Zimbabwe, Newsletter December 2009 - Jan & Feb 2010

Dear readers,
The first report of 2010.

I try by all means to keep you updated per month, but sometimes there is either not much to mention or, as it was lately, the technique plays a part as well. Lightening struck several times this month and we are (still) without internet connection for more than a month now.
December and January are historically the least productive in terms of snare recovery and because of this a lot of the days off are being taken in this, warm and wet period. February was very wet for Hwange. Clouds gather every day and also release their precious cargo almost on a daily basis. The bush is dense and not easy to patrol.
I mentioned the snare effectiveness in the previous (Nov.) report. The only way to make an accurate assumption in my opinion is to accompany a poacher on his ‘patrols’ through the bush and to see how many snares he sets and thereafter how many snares have caught something. Do this with a number of poachers and we have variable nr. 1. The next one is to find out how many poachers are active in different villages and we would be a lot more knowledgeable about what really is going on in the bush. However, as we are a repressive force, we , ourselves, are not able to do such a thing.
Next best to estimate how effective snares actually are is just to ask different individuals. We ask them the result of capture if they put 10 snares in an area where they know there are a lot of animals. Most people have set some snare in their lives so the answer can in general be taken seriously. Answers vary between 3 up to ten animals caught within 3 days. This makes between 30%-100% effectiveness. If we look at our last annual report were we recovered 1652 snares and we consider 30% of these snares effective this would mean 495 animals saved that year. We can roughly state that males and females are equally represented in these snares which means that almost 250 females would have been saved, of which approximately 2/3 would have been able to reproduce (The rest is either too old or to young).
Harder to predict is how many snares would be set in a scenario where there was no ALL4AP or sister organization that did something to control the poaching. We can only assume, but if looked at the history when we first started (PDC) where only one anti poaching team was able to recover >3.400 snares we can only guess. That our absence would have had a large negative effect on the wildlife is obvious.

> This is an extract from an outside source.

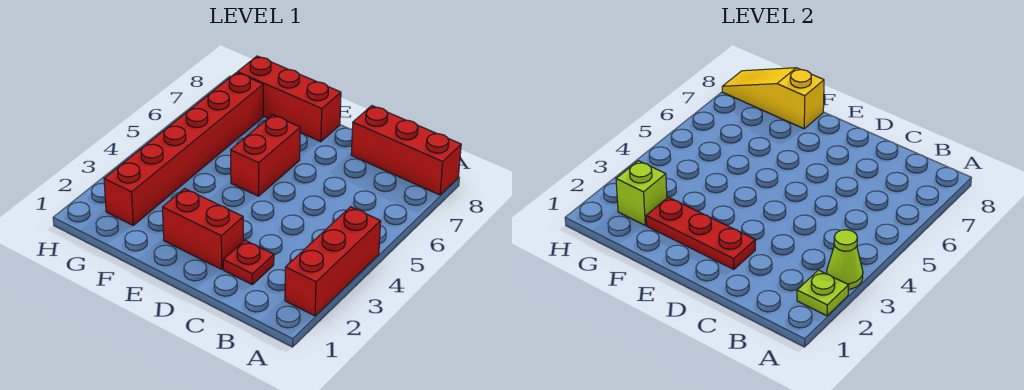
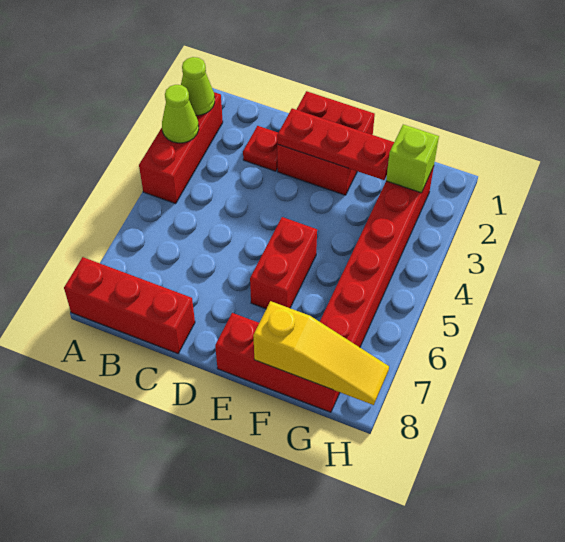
lime plate A2 level 2 -> lime cone A2 level 2
red brick D2:E2 level 1 -> red brick D1:E2 level 1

Enough about numbers and assumptions; In the mean time the team spend time in the bush, whilst I was hammering my brain with questions about drugs. Not ordinary drugs, but drugs used for the immobilization of wild animals. It was about time that I went to the only course in the world, which is held in Zimbabwe (for vets and non vets), for the ‘Dangerous drugs course’. If one passes the exam, you can apply for a permit that permits you to immobilize animals. In my case mainly to remove snares from unfortunate wildlife. After a week of sweating (literally, it was over 40C!) , numerous lectures and immobilizations, I managed to pass the test on the last day. Hopefully we will be able to use these skills to save some of the beautiful wildlife in the future.